Lüshun’s history of colonial entanglement attracts visitors looking for stunning photo backdrops, but its story is difficult to tell
Lüshun Railway Station no longer teems with passengers and cargo, and since 2014, no whistles from trains have punctuated the stillness at what was once the southern terminus of the South Manchurian Railway, the lifeline of three empires that jockeyed for control of China’s Northeast.
Yet arriving on a September morning in 2021, I am surprised to see a gaggle of fashionably dressed women posing in front of the gabled entrance. Rebuilt in 2005 according to its original Russian design, the station’s exotic yellow walls crisscrossed with white timbering, slanted green roofs, ornate white cornices underneath, and a domed tower with a cupola overlooking the rails are regularly featured on “top photo-taking destination” lists for the city of Dalian, Liaoning province, on Instagram-like app Xiaohongshu.
Located in the port of Lüshunkou, now a district of Dalian 50 kilometers from the city center, the Russian-built station has been central to the great power struggles that left visible marks on the cultural and architectural heritage of the region. For millennia, this northeastern territory was mostly the periphery of Chinese empires, but in the second half of the 19th century, the Russian and Japanese empires both began to extend their influence on the border regions of the Qing dynasty (1616 – 1911). Because of its excellent harbor, ice free in winter, and its strategic location at the tip of the Liaodong peninsula guarding the Bohai Sea, Lüshun became a hotly contested spot between the three powers.
In 1895, after the Qing dynasty lost the First Sino-Japanese War, it agreed to cede Lüshun, together with the rest of Dalian, to Japan through the Treaty of Shimonoseki. Then, Russia, France, and Germany jointly pressured Japan to withdraw its troops from the peninsula. In the power vacuum that followed, the Russians signed a treaty with the Qing government in 1898 to lease the area as well as the right to extend its railways to Lüshun. But in 1905, just three years after running its first train from Lüshun to St. Petersburg (the first international train in Chinese history), Russia lost the region again in the Russo-Japanese War, leaving the Japanese to finish the half-completed station. Japan in turn lost control of the station to the Soviet Union after World War II, and it did not return to full Chinese control until 1952.

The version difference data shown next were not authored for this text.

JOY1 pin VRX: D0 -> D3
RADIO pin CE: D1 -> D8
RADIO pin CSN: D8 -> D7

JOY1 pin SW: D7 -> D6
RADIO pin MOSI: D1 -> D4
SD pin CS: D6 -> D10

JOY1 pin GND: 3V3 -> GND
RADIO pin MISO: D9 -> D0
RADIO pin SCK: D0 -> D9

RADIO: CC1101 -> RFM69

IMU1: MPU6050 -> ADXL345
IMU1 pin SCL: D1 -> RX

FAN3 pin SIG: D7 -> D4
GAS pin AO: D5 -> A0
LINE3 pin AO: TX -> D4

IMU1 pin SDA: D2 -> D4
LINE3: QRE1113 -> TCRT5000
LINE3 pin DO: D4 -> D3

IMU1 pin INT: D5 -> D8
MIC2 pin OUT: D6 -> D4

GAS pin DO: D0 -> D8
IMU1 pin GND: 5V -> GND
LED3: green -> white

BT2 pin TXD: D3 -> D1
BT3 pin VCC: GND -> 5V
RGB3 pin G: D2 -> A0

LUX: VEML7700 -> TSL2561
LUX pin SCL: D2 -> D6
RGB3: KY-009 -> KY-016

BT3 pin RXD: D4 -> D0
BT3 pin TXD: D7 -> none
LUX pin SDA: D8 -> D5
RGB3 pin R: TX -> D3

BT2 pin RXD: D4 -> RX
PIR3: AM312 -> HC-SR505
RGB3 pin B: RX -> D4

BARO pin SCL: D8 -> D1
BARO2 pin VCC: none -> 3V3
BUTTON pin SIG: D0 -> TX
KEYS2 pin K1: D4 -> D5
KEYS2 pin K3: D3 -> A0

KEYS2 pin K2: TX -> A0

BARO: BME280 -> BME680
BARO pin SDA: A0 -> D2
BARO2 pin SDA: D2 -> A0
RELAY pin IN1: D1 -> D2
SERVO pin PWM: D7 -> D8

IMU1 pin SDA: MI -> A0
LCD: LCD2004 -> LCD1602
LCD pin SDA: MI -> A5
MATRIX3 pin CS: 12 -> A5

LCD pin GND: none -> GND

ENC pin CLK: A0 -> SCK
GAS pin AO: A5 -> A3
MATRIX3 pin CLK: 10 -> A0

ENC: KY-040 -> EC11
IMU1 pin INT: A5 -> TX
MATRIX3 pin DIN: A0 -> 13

As a result of this history, the landscape of Lüshun today is a hodgepodge of hybrid influences: Like the former Russian district in the center of Dalian, as well as the Russian-influenced city of Harbin in the Northeast and the formerly German-controlled port of Qingdao in Shandong province, Lüshun has redeveloped its historic buildings into scenic sites and attracted social media influencers making videos and photographs captioned “time-travel” and “exotic charm.”
Yet there is cognitive dissonance in accepting that the colonizers may have created beauty, which runs contradictory to history textbooks that state imperialists did nothing but evil in China during the “Century of Humiliation,” perplexing local authorities today on how to present these sites to tourists—if at all.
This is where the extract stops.